The War on Insulin

 

Insulin is a lifesaver drug for those with diabetes and other health issues. However big pharma in America has made it impossibly expensive, meaning something so important to so many people is no longer affordable. Many  are dying because they do not earn enough to pay for insulin or their insurance no longer covers it.


Insulin has become a rich man’s medication. In 2019, over a quarter of people with diabetes type-1 have had to ration their insulin doses as they could not pay for it. Certain vials of insulin cost over $300.

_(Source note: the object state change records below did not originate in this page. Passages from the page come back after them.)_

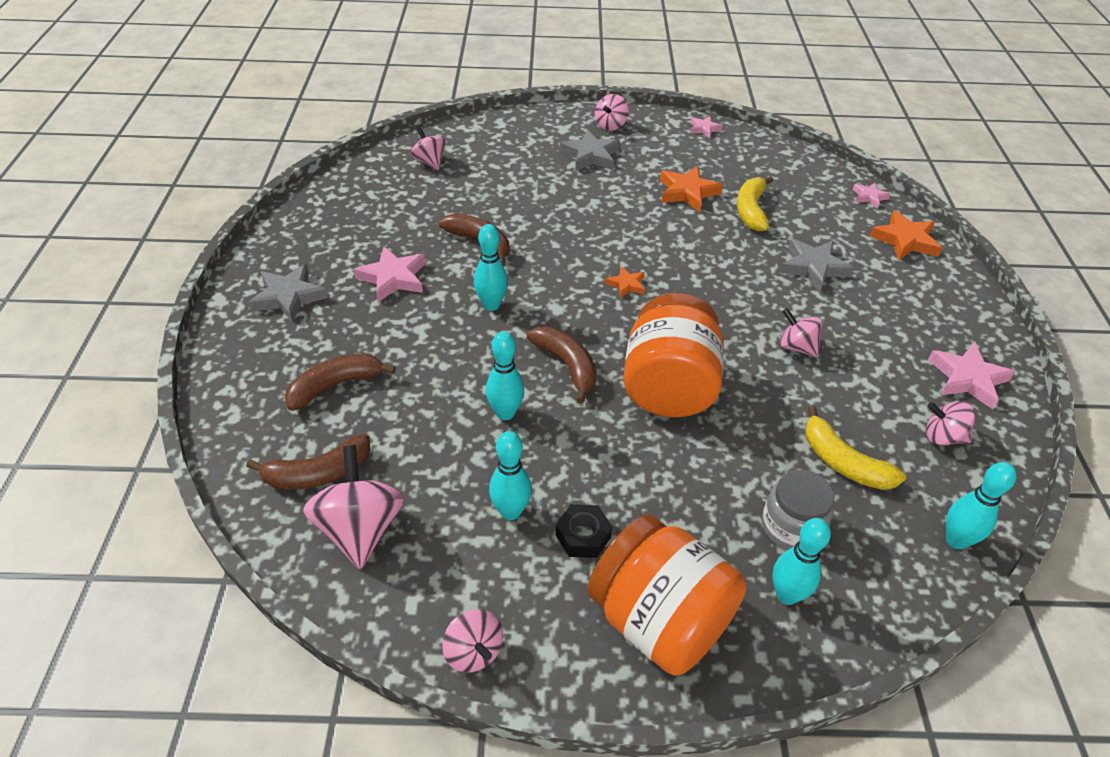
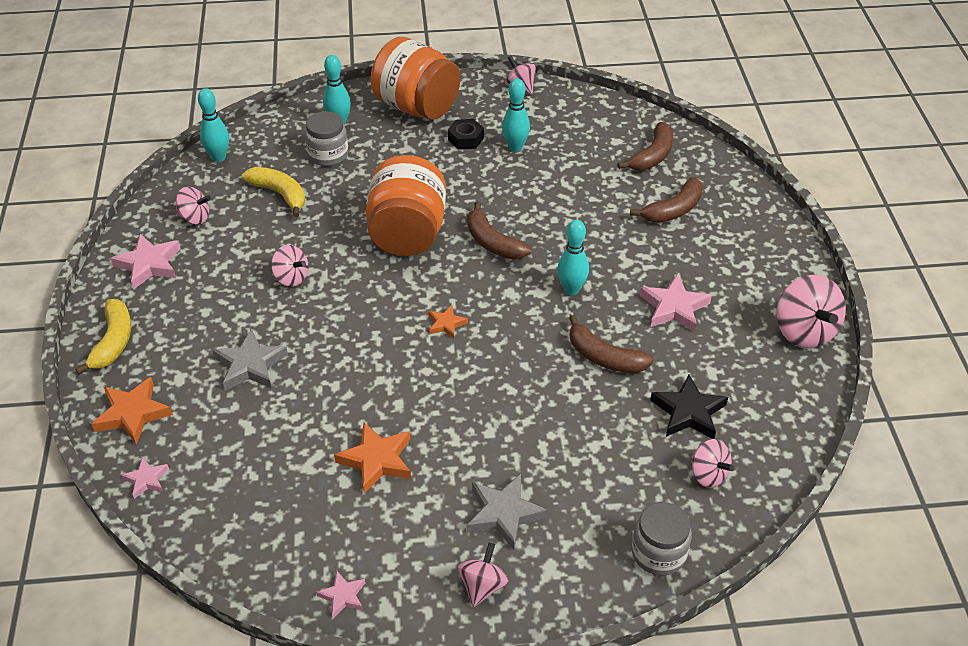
camera: 175 degrees right, 0 degrees up
(289, 296) = (759, 279): grey star -> none
(318, 473) = (652, 156): brown banana -> brown banana turned 150 degrees clockwise
(360, 529) = (608, 131): pink spinning top -> pink spinning top (804, 331)
(424, 198) = (688, 412): none -> black star
(486, 129) = (658, 553): none -> grey jar
(505, 413) = (534, 203): turquoise bowling pin -> none
(751, 210) = (302, 439): yellow banana -> yellow banana (113, 342)

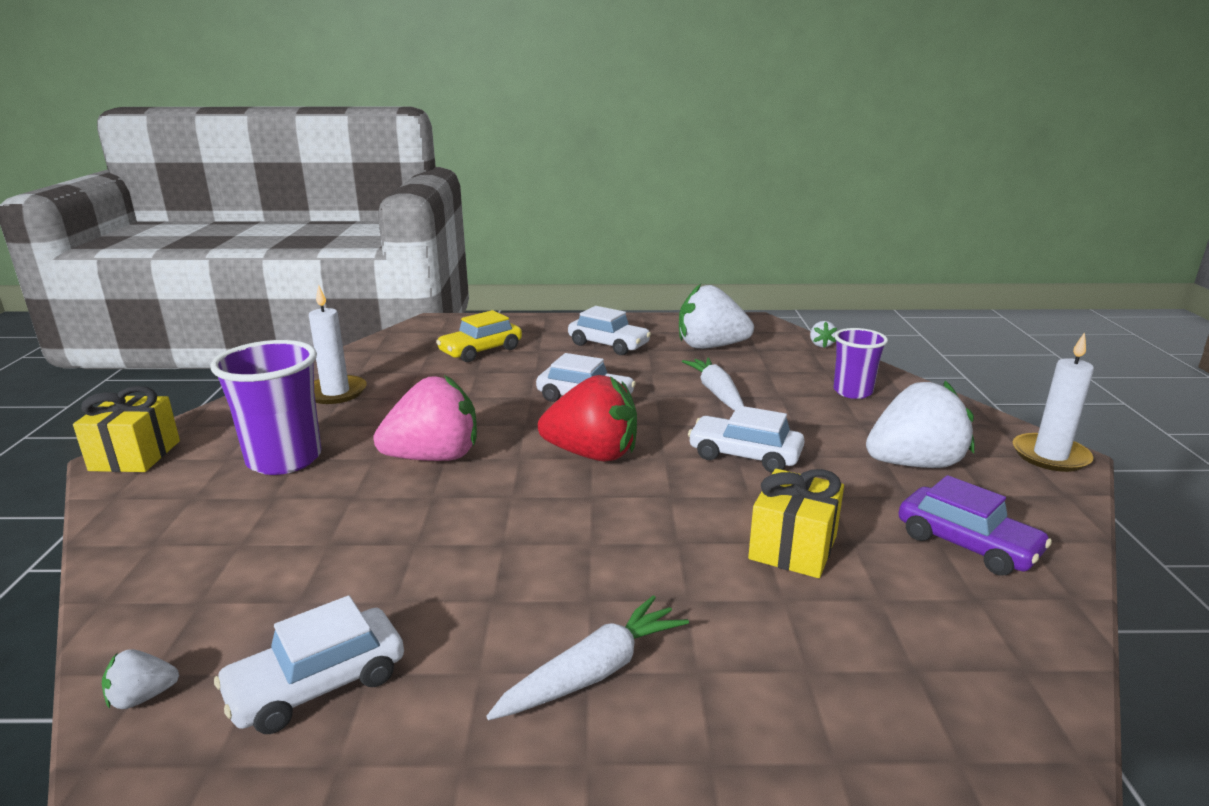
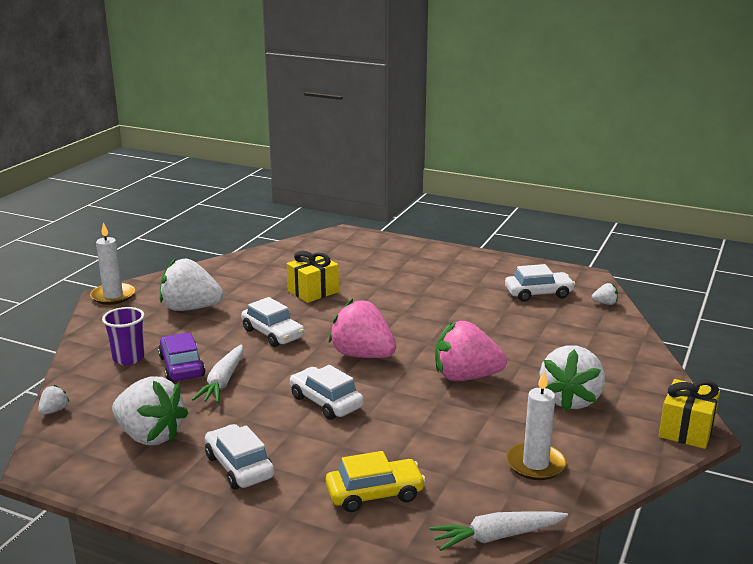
camera: 155 degrees left, 0 degrees up
(284, 459) = (570, 400): purple cup -> white strawberry
(592, 454) = (362, 355): red strawberry -> pink strawberry
(593, 672) = (435, 277): white carrot -> white carrot (497, 537)
(967, 544) = (237, 277): purple car -> purple car (182, 366)

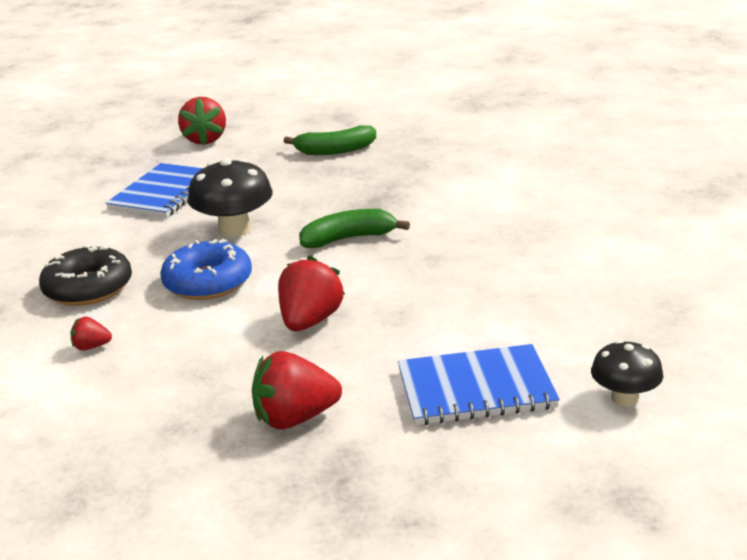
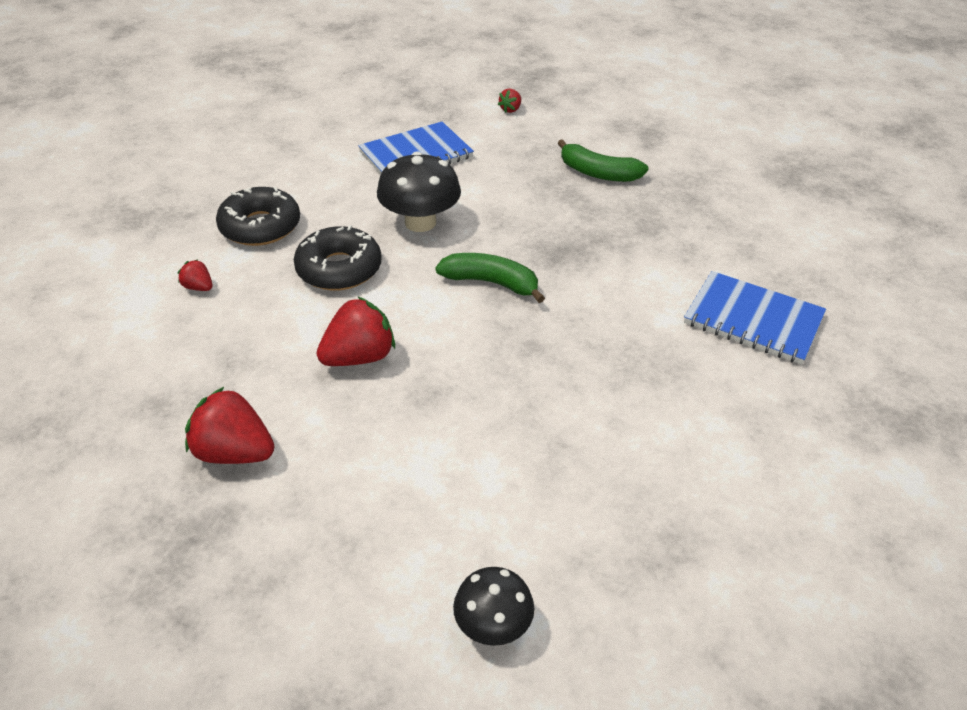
camera: 35 degrees right, 15 degrees up
(205, 140) = (510, 109): red strawberry -> red strawberry, size x0.50
(208, 282) = (339, 269): blue donut -> black donut
(476, 389) = (390, 519): blue notebook -> blue notebook (753, 320)

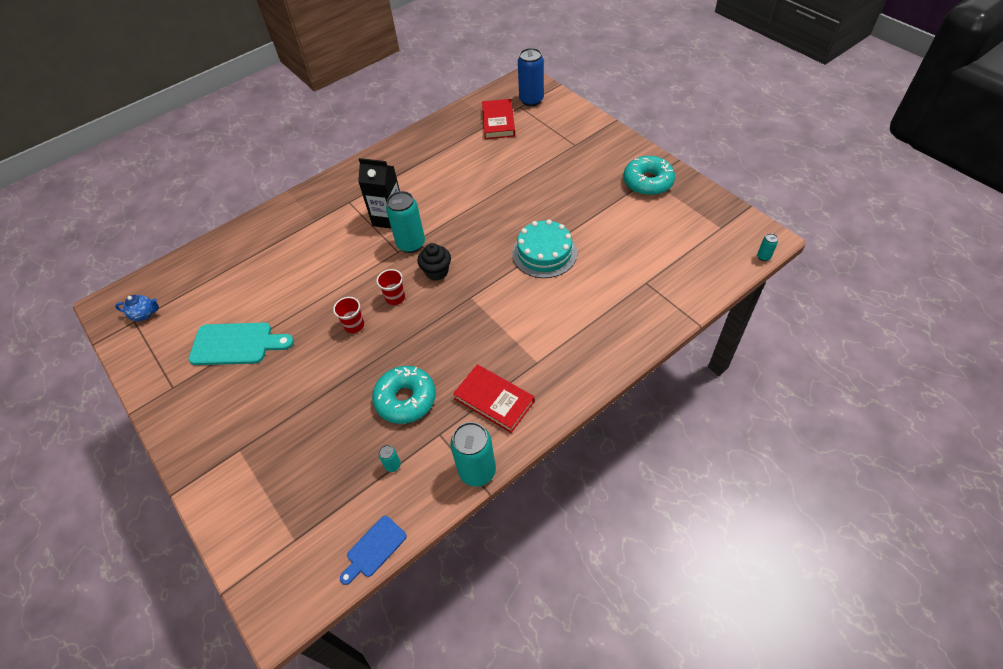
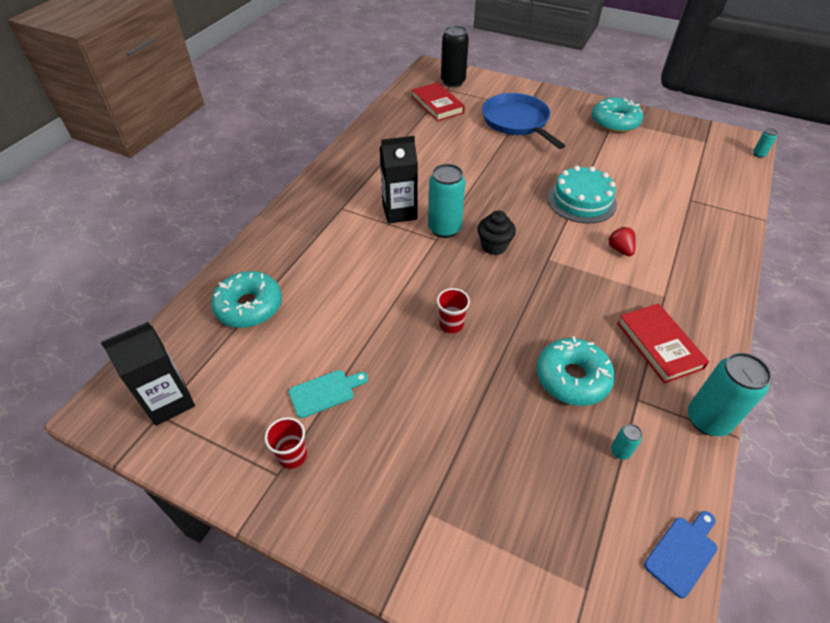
camera: 30 degrees left, 5 degrees down
(145, 314) = (169, 401): blue teapot -> black carton
(233, 263) = (249, 306): none -> turquoise donut
(236, 344) = (325, 392): turquoise cutting board -> turquoise cutting board, size x0.59
(374, 549) = (683, 553): blue cutting board -> blue cutting board turned 150 degrees counterclockwise
(395, 297) = (472, 283): red cup -> red cup (292, 455)
(494, 400) = (659, 345): red book -> red book turned 60 degrees clockwise
(531, 100) = (453, 82): blue can -> black can
(537, 309) = (620, 249): none -> red strawberry
(555, 158) = (517, 122): none -> blue pan

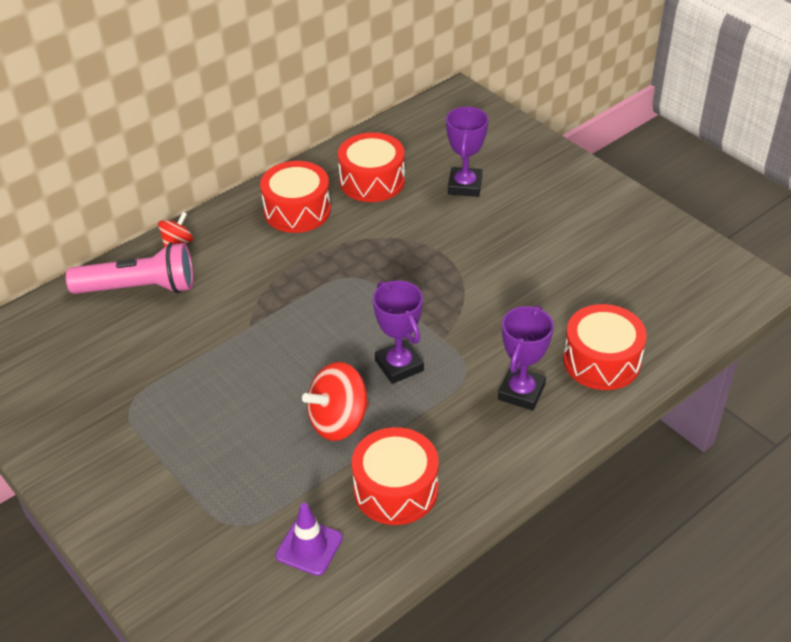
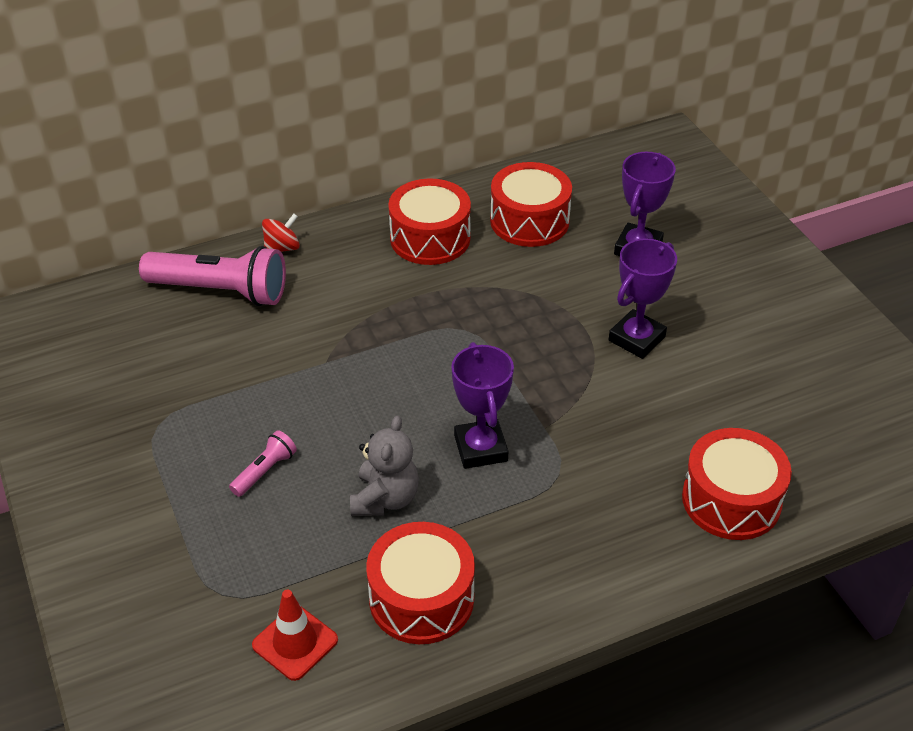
camera: 15 degrees right, 0 degrees up
(233, 422) = (265, 471): none -> pink flashlight
(309, 547) = (295, 642): purple traffic cone -> red traffic cone
(338, 421) = (385, 499): red spinning top -> grey teddy bear
(521, 392) = (616, 516): purple trophy -> purple trophy (636, 339)

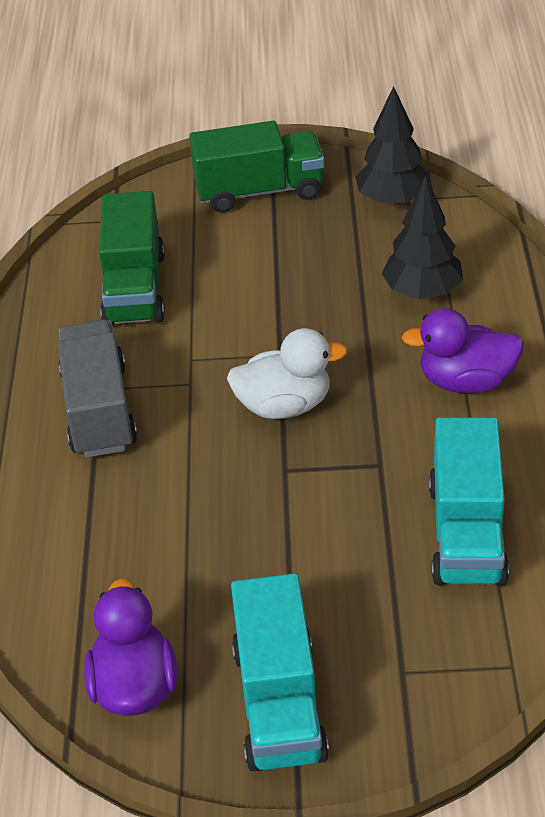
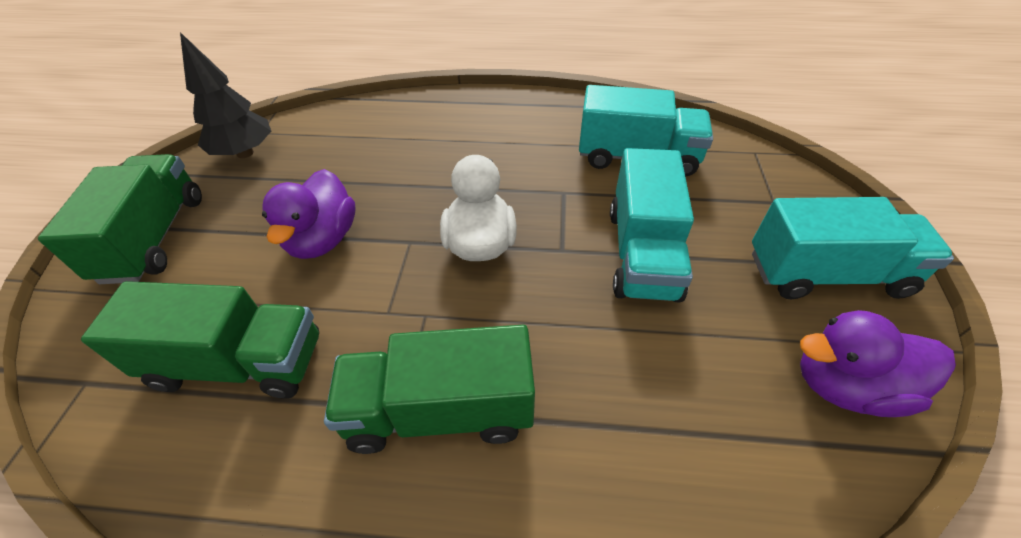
camera: 85 degrees left, 5 degrees up
(99, 410) = (440, 410): grey truck -> green truck
(289, 536) = (642, 253): none -> turquoise truck
(422, 292) = (373, 150): black tree -> none
(466, 381) = (484, 140): purple duck -> purple duck (323, 239)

For people with diabetes, lack of insulin can cause vision loss to cardiac arrest and even in worse cases, death. Insulin, when first discovered in 1923, the price was just $1 a vial, to make it available to all who needed it.

 

“26-year-old Alec Smith, who died in 2017 less than a month after he aged out of his mother's health insurance plan. Despite working full-time making more than minimum wage, he could not afford to buy new insurance or pay the $1,000 a month for insulin without it.” - BBC news

 

Healthcare in America can be very expensive without extra medication. If a person with diabetes runs out of insulin due to monetary issues, they could be paying up to 50,000 US dollars for an ambulance to the hospital. The reality is, people are selling their houses and any worthy possessions just to stay alive.

 

No life-saving drug should be worth more than what a single person can earn on minimum wage in the country. There are also many reasons why someone may not have health insurance in America, for example not being able to afford a plan for themselves or not qualifying for employer-sponsored insurance. 

 

Something as simple as losing one's job, for whatever reason, could result in a diabetic person no longer having the funds to afford insulin. Many people are trying to bring attention to the insane and immoral prices of insulin from big pharma, but most companies in turn blame the government. Yet there is no other drug on the market currently that has risen in price so high so quickly.

 

On average, a person could be paying around $7 million to live between the ages of 30 to 70 if they were to pay for insulin out of their pocket. Companies are currency taking profit over the death of millions of Americans. “According to a recent report published by the Rand Corporation, insulin prices in the US remain five to 10 times higher than the prices of the same insulin in other countries.” - The Guardian.

 

The big issue is 3 companies currency control 90% of the insulin market, meaning it is very easy for them to set the prices to whatever they want. Many diabetes organisations also take large sums of money from these companies, meaning it would not be beneficial for them to go against some of their biggest sources of income.

 

But the issue does not stop there, because greed carries on. The prices are only likely to rise as many “middlemen” take more and more profit from the spike of insulin prices. A large amount of money is now being siphoned by drugstores, pharmacies and insurers.

 

The US does have some schemes to help those who cannot get insurance to pay for insulin, but these schemes are not always reliable as they can take a long while to apply fr, and are very strict on who qualifies for these schemes.

 

"The middlemen, and particularly pharmacy benefit managers, have been effective in negotiating lower prices from manufacturers," said Karen Van Nuys, an assistant professor at the USC Sol Price School of Public Policy and one of the lead researchers of the study.

"What they haven't been doing is sharing gains from those lower prices with patients," she told me. "They've been keeping them." - Microsoft news



This means that many people will still need to keep rationing their life-saving medication, or will be forced to use sites like GoFundMe to continue to afford insulin. Because at the end of the day, profit over life right?